Un rapport détonant de 800 pages pour réformer l'islam de France devrait prochainement atterrir sur le bureau d’Emmanuel Macron. Il pourrait bien pousser l’exécutif à préciser son agenda, alors même que le chef de l’Etat a promis devant le Congrès une réorganisation de l’islam de France à l’automne. Et ce d’autant plus que la radicalité des propositions formulées dans ce document, dont Europe 1 a pu avoir la primeur, ne devrait pas manquer d’agiter le débat. Ce rapport, dont la rédaction a été pilotée par Hakim El Karoui, un intellectuel spécialiste de l’histoire de l’islam auprès de l’Institut Montaigne, préconise notamment de mettre en place un organisme chargé de contrôler les flux financiers liés au culte islamique et de taxer le halal.
Ce dernier point est particulièrement susceptible de cristalliser les critiques, tant les réticences sont nombreuses. "Ça peut poser problème mais c’est possible", veut pourtant croire Bernard Godard, expert de l'islam de France au ministère de l'Intérieur de 1997 à 2014, et interrogé par Raphaëlle Duchemin et Pierre De Vilno sur Europe 1.
Une taxe qui ne peut être que consentie.
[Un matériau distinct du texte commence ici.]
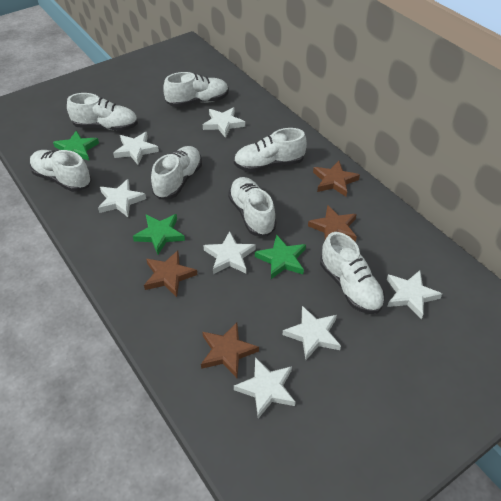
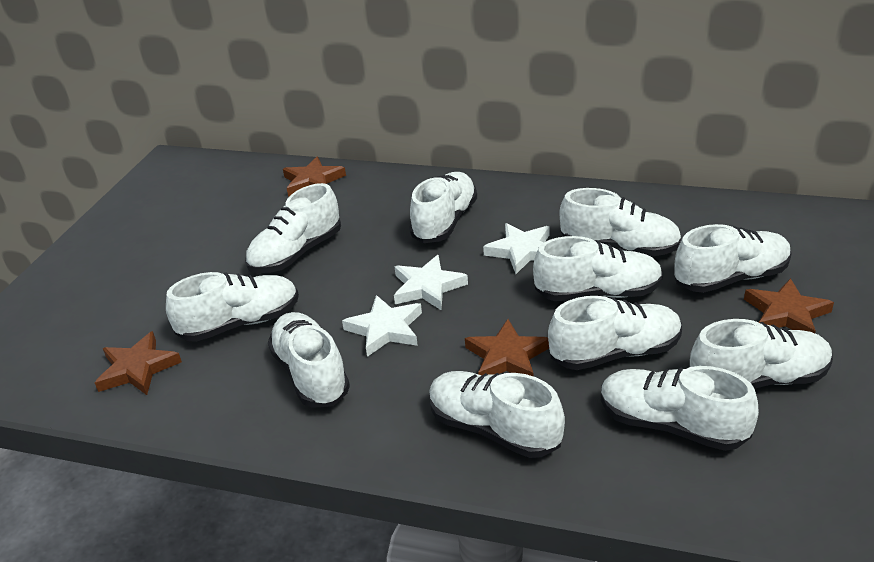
green star: 3 -> 0
white shoe: 7 -> 11
white star: 7 -> 3

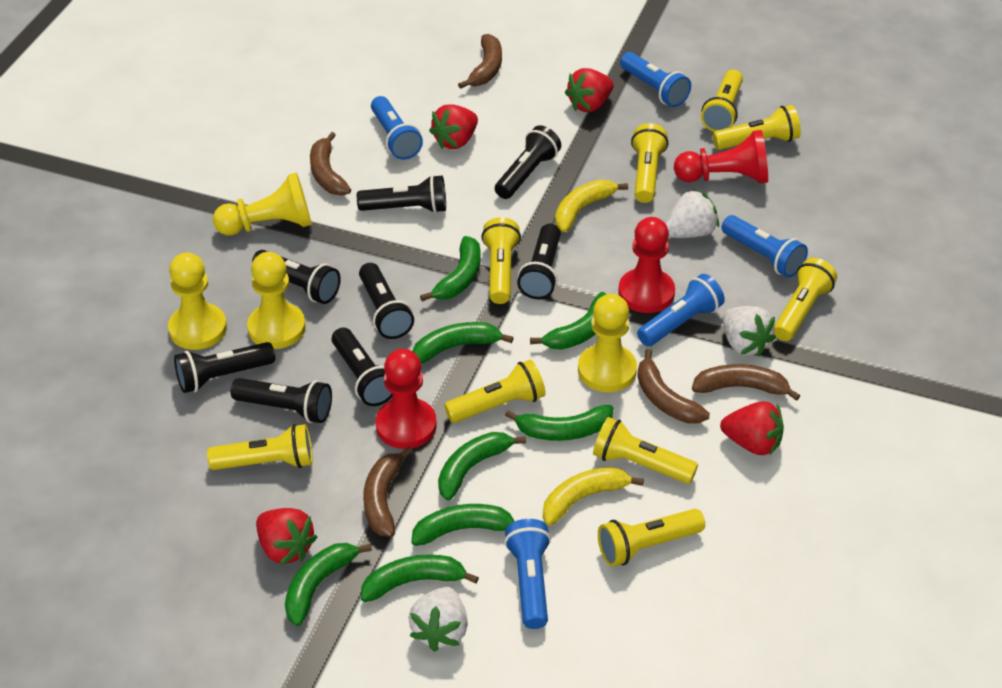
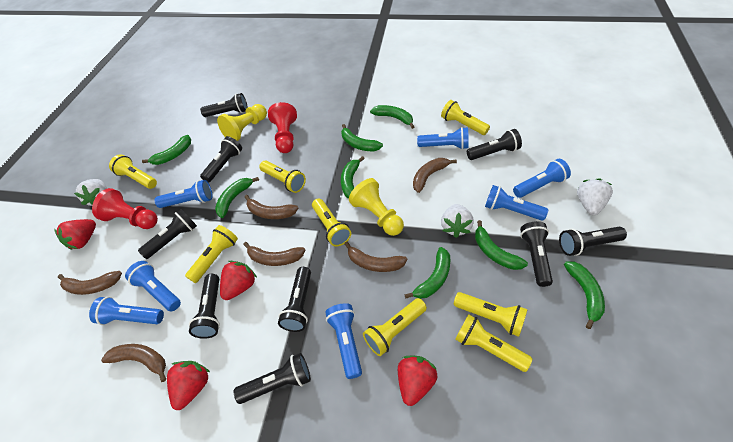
black flashlight: 8 -> 9
blue flashlight: 5 -> 7
brown banana: 5 -> 6
red pawn: 3 -> 2
yellow banana: 2 -> 0
yellow flashlight: 9 -> 8
yellow pawn: 4 -> 2

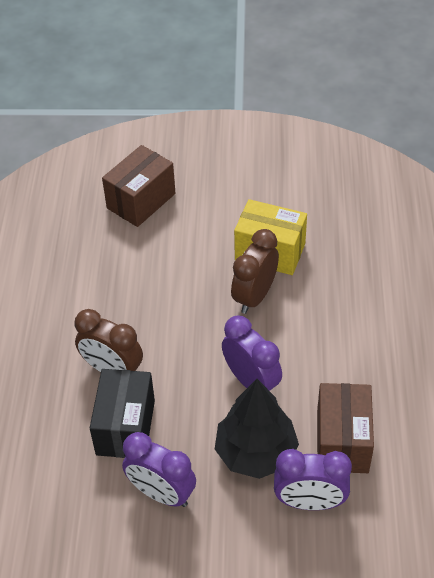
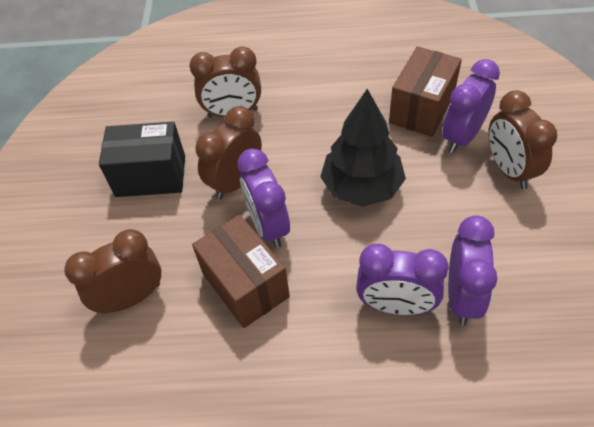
brown clock: 2 -> 4
purple clock: 3 -> 4
yellow box: 1 -> 0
Pour ce spécialiste, le principal blocage peut venir du fait qu’une taxe de ce type n’existe pas dans les pays de confession musulmane. Un pays laïque comme la France pourrait donc peiner à imposer une telle mesure. "La légitimité d’une taxe religieuse n’existe pas dans l’Islam", souligne-t-il. "Ça n’existe pas dans les pays musulmans mais ça peut se faire". Néanmoins, ce spécialiste ne pense pas que l’Etat puisse l’imposer à moins d’avoir obtenu au préalable l’assentiment des différents représentants de la communauté musulmane. "La taxe sur le halal ne peut pas être décidée par en haut. Ça ne peut pas être une taxe mais un prélèvement consenti par les différents partis. Il faut qu’un consensus se dessine", soutient-il.
"Mettre au net" les flux financiers. Dans son rapport, Hakim El Karoui suggère notamment que cette taxe soit pilotée par un nouvel organisme, également chargée d’organiser le financement du culte musulman : l’Association musulmane pour l’islam de France. Sur ce dernier point, Bernard Godard estime qu’une trop grande opacité demeure encore sur les mouvements d’argent liés à l’islam. "C’est vrai que dans les flux financiers qui rentrent pour l’administration de l’islam et le financement des mosquées, il y a un peu de tout", pointe-t-il. "Il y a beaucoup d’argent de France, et dans cet argent, il y a effectivement de l’argent au black, et de l’argent de sources diverses. Il faudrait mettre au net tout cela", conclut-il.